# Johnson Grass toxic?



## Rex (Nov 30, 2008)

I read this and wondered if it might be a contributing factor in folks who are experiencing alot of bloat with their animals?

Johnsongrass has been used for forage and to stop erosion, but it is often considered a weed for the following reasons:

1) Foliage that becomes wilted from frost or drought during hot dry weather can contain sufficient amounts of hydrogen cyanide to kill cattle and horses if it is eaten in quantity.

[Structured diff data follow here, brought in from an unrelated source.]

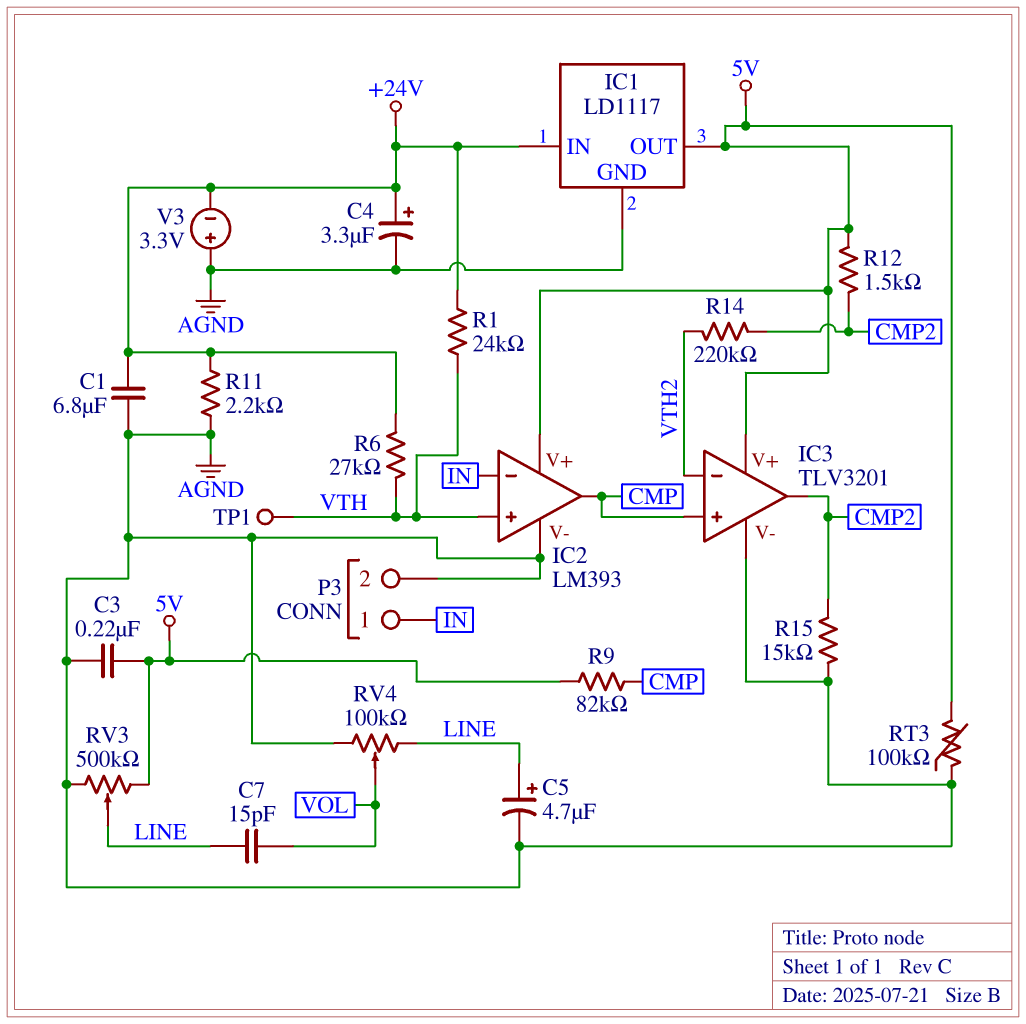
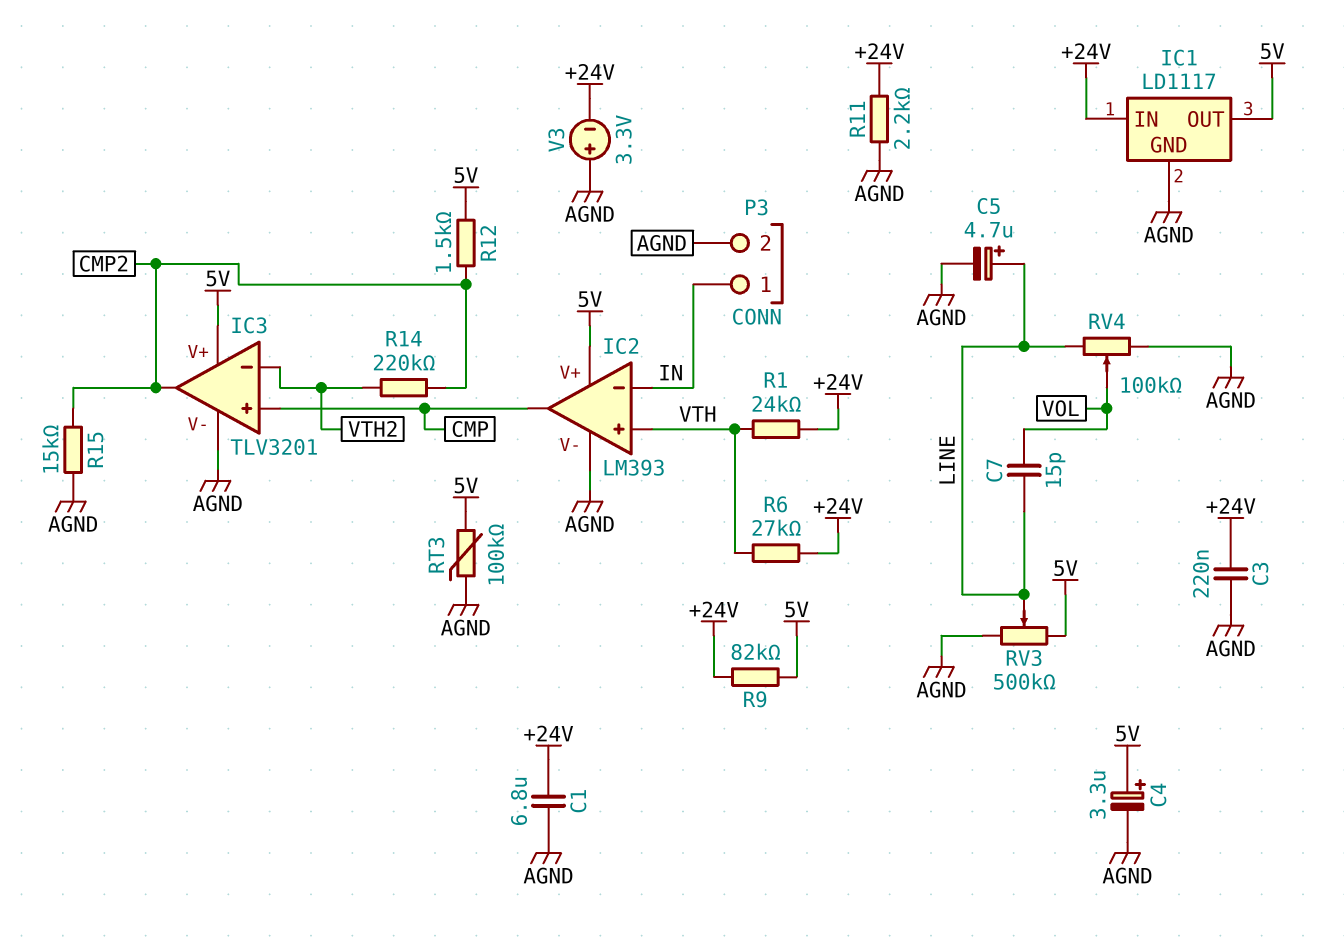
C3: 220nF (5V, AGND) -> 220nF (+24V, AGND)
C4: 3.3uF (plus +24V, minus AGND) -> 3.3uF (plus 5V, minus AGND)
R9: 82k (5V, CMP) -> 82k (+24V, 5V)
TP1: test point (VTH) -> none

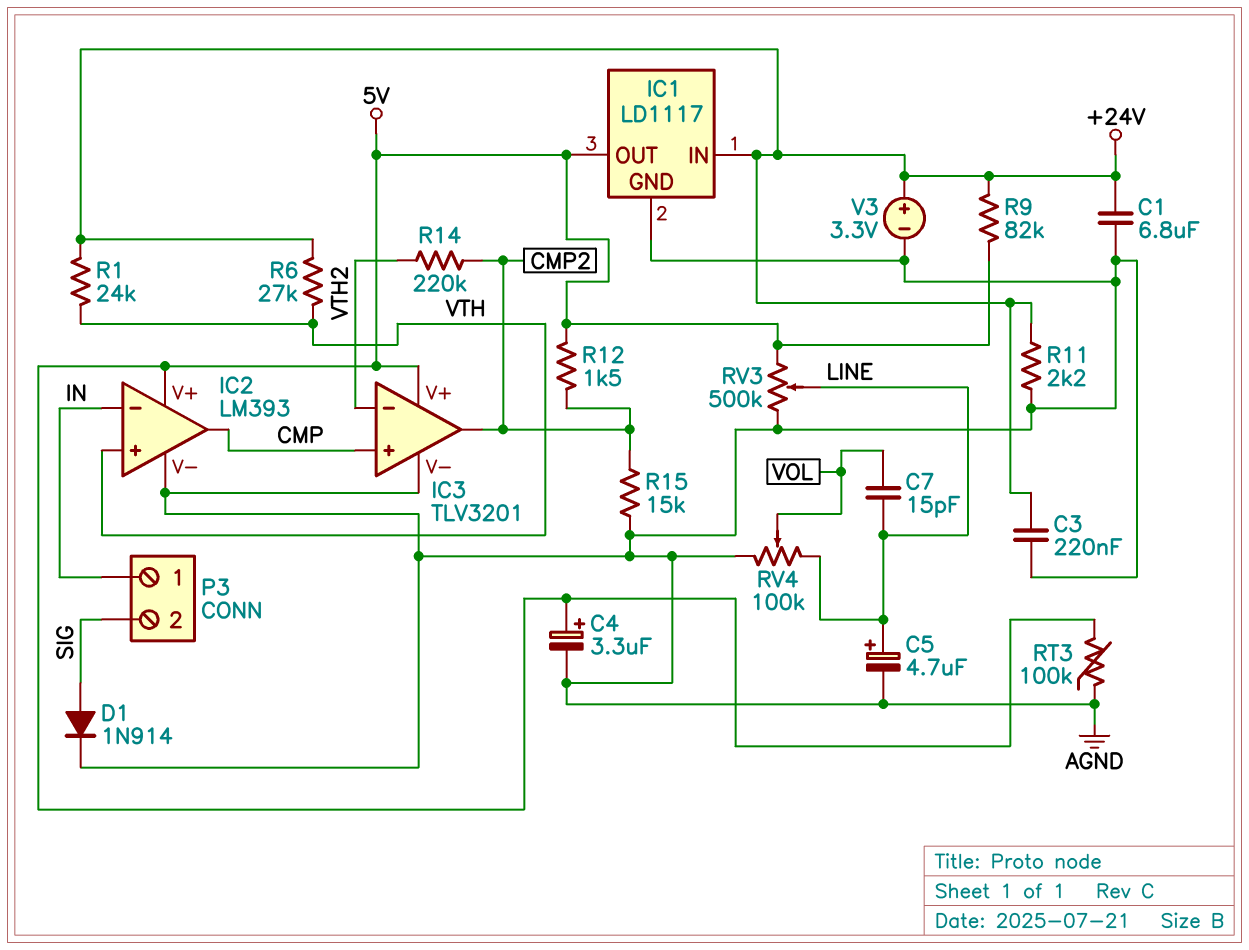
D1: none -> diode 1N914 (A SIG, K AGND)
P3 pin 2: AGND -> SIG
V3: 3.3V (plus AGND, minus +24V) -> 3.3V (plus +24V, minus AGND)

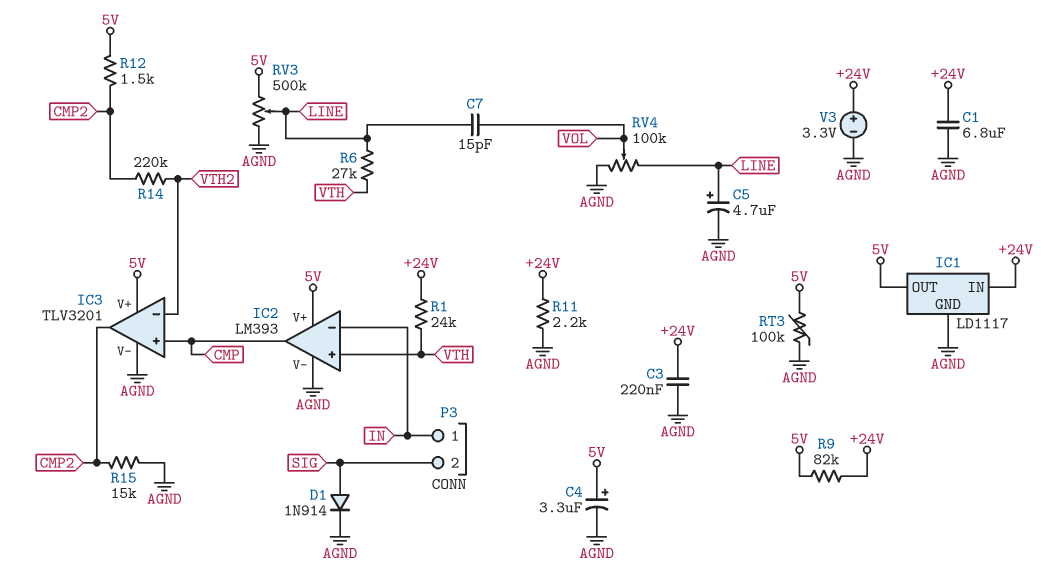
R6: 27k (+24V, VTH) -> 27k (LINE, VTH)

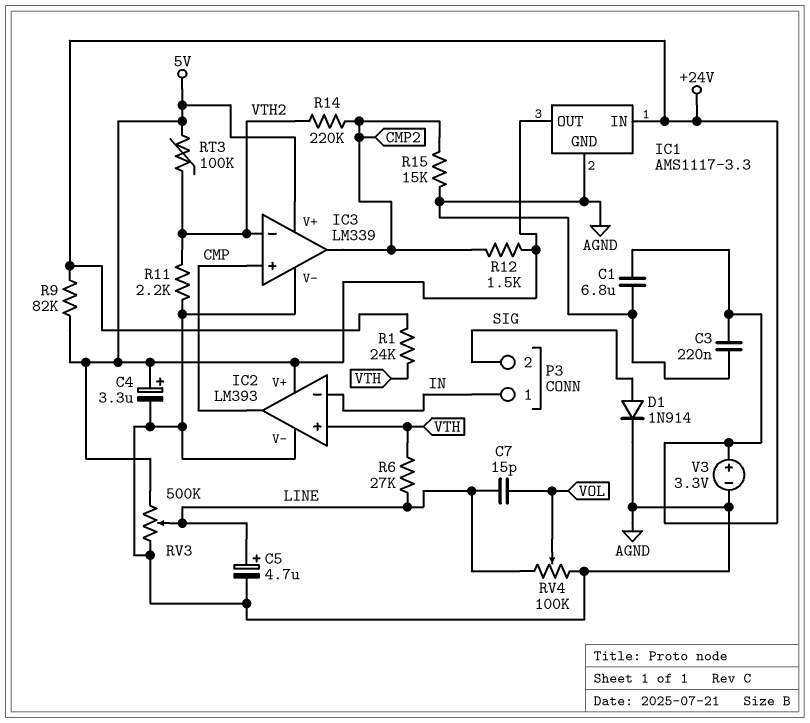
IC1: LD1117 -> AMS1117-3.3
IC3: TLV3201 -> LM339
R11: 2.2k (+24V, AGND) -> 2.2k (AGND, VTH2)
RT3: 100k (5V, AGND) -> 100k (5V, VTH2)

2)The foliage can cause 'bloat' in such herbivores from the accumulation of excessive nitrates; otherwise, it is edible.

3) It grows and spreads so quickly that it can 'choke out' other cash crops that have been planted by farmers.
[attachment=1:2b3kjo6d]Johnsongrass.jpg[/attachment:2b3kjo6d]
[attachment=0:2b3kjo6d]Distribution Map.png[/attachment:2b3kjo6d]
This species occurs in crop fields, pastures, abandoned fields, rights-of-way, forest edges, and along streambanks. It is considered to be one of the ten worst weeds in the world.


----------



## TDG-Farms (Jul 12, 2013)

Kinda purdy for a weed  Have seen it along the rivers but other then that, we are dominated by cheet grass followed by tumble weeds and sage.

The nitrate thing though got me thinking. We have high nitrates in our water here. Will have to do some research and see if maybe that is a factor in the bloat we get.


----------